The Indian electronics industry won’t take off until the sector is brought under a ‘comfortable and convenient’ tax regime, warned the Indian partner of New York-based Kodak, a technology and imaging business conglomerate.

Electronic products attract 28% goods and services tax (GST) in the country, the highest such levy on the electronics sector globally, and the industry won’t grow if the tax is not immediately lowered to 18%, said Avneet Singh Marwah, CEO, Super Plastronics, the exclusive manufacturer of Kodak products in India.

“The pandemic brought immense instability in the entire electronics sector. A massive chip shortage only worsened the situation. Tax rationalisation is critical as the sector is now going through extremely tough times. A reasonable reduction in levies will also raise customer sentiments and bring buoyancy in the market,” he anticipated.
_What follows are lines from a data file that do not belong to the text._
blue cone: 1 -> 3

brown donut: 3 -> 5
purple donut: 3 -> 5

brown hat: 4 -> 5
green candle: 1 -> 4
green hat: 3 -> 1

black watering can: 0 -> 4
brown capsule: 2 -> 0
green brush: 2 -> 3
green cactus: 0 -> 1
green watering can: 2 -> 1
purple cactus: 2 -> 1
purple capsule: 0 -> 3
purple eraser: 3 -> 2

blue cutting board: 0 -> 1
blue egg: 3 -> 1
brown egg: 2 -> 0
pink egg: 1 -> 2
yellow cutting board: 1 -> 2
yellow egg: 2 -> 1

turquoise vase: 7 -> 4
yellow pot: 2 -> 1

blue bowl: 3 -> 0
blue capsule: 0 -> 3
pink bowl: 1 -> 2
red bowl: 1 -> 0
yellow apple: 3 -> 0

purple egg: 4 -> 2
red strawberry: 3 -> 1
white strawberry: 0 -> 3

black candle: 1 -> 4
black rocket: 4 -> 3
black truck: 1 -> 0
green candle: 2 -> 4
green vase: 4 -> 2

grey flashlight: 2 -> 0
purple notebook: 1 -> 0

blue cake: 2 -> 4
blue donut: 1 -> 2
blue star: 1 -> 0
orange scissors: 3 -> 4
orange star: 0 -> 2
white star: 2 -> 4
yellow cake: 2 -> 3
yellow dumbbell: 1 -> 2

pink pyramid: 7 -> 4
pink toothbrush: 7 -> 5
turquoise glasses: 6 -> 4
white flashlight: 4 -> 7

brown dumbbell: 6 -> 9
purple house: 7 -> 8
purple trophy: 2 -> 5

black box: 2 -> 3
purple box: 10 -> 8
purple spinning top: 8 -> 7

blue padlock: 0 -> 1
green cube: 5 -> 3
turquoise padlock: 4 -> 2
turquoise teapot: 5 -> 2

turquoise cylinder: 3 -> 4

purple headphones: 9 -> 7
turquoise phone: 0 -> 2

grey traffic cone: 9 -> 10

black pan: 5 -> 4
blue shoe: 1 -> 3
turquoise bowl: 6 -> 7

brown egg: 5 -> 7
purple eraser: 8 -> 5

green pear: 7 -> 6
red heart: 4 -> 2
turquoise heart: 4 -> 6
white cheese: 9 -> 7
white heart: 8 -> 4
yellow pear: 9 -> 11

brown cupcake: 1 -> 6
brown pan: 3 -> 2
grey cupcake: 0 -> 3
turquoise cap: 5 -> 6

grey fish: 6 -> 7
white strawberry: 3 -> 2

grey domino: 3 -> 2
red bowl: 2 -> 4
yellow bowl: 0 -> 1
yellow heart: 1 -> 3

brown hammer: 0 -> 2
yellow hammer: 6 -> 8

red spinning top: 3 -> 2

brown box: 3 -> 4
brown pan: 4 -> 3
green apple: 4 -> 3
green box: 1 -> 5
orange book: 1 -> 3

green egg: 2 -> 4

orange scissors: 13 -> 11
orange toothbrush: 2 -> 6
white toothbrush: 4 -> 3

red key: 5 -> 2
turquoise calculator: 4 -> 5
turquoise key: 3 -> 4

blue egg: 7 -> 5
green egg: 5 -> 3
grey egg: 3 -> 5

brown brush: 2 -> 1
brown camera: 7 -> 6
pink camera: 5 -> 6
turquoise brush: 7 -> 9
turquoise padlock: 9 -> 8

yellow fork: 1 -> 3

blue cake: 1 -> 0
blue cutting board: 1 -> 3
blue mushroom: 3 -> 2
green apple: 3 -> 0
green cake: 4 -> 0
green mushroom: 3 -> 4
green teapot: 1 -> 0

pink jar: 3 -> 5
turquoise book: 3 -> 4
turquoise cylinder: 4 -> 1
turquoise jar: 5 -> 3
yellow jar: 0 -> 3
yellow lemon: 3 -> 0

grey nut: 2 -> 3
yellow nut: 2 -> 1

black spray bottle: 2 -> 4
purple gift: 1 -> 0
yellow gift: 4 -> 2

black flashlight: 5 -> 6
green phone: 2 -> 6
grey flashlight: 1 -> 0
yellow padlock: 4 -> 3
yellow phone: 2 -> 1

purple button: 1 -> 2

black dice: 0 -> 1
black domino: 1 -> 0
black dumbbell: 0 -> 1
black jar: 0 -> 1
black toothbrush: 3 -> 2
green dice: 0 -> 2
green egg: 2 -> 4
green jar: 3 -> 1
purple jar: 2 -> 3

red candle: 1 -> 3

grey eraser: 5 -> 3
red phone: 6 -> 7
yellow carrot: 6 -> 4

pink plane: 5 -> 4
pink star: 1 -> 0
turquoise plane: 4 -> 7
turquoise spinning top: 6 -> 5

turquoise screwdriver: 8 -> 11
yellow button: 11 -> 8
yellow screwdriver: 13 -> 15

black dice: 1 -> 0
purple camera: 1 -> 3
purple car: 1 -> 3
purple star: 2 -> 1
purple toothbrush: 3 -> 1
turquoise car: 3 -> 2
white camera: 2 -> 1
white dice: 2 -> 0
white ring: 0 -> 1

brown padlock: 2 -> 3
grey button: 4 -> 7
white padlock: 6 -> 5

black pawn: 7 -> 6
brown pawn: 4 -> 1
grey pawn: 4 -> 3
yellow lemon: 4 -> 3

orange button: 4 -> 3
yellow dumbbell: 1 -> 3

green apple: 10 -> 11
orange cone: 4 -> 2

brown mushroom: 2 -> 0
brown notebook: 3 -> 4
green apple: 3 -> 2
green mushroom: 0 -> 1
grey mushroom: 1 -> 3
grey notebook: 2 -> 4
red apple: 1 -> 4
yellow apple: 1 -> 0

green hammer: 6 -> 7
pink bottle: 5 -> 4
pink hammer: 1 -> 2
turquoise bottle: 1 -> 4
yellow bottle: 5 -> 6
Mr. Marwah further said in addition to heavy taxation, the industry was also suffering from rampant under-invoicing by certain manufacturers. The import of display panels, specifically, had been grossly underrepresented, and this was causing massive revenue loss to the government, he pointed out.

“It is already harming the industry as it has a major impact on direct and indirect taxes. We can see factual evidence of these false declarations,” he added.

Commenting on the chip shortage, he said, “We will see things start to shift and settle down by the end of 2022. Next year, we will witness stability in the price of chips as well.”

According to Mr. Marwah, Kotak continued to remain bullish on the Indian marketplace, making a wide variety of products such as smart TVs, washing machines and other appliances available across more than 80,000 pin codes in the country.

“Kodak will invest ₹500 crore this year to expand our production capacity in India. We are also targeting to sell half-a-million units to achieve a revenue of over ₹700 crore in 2022,’‘ he added.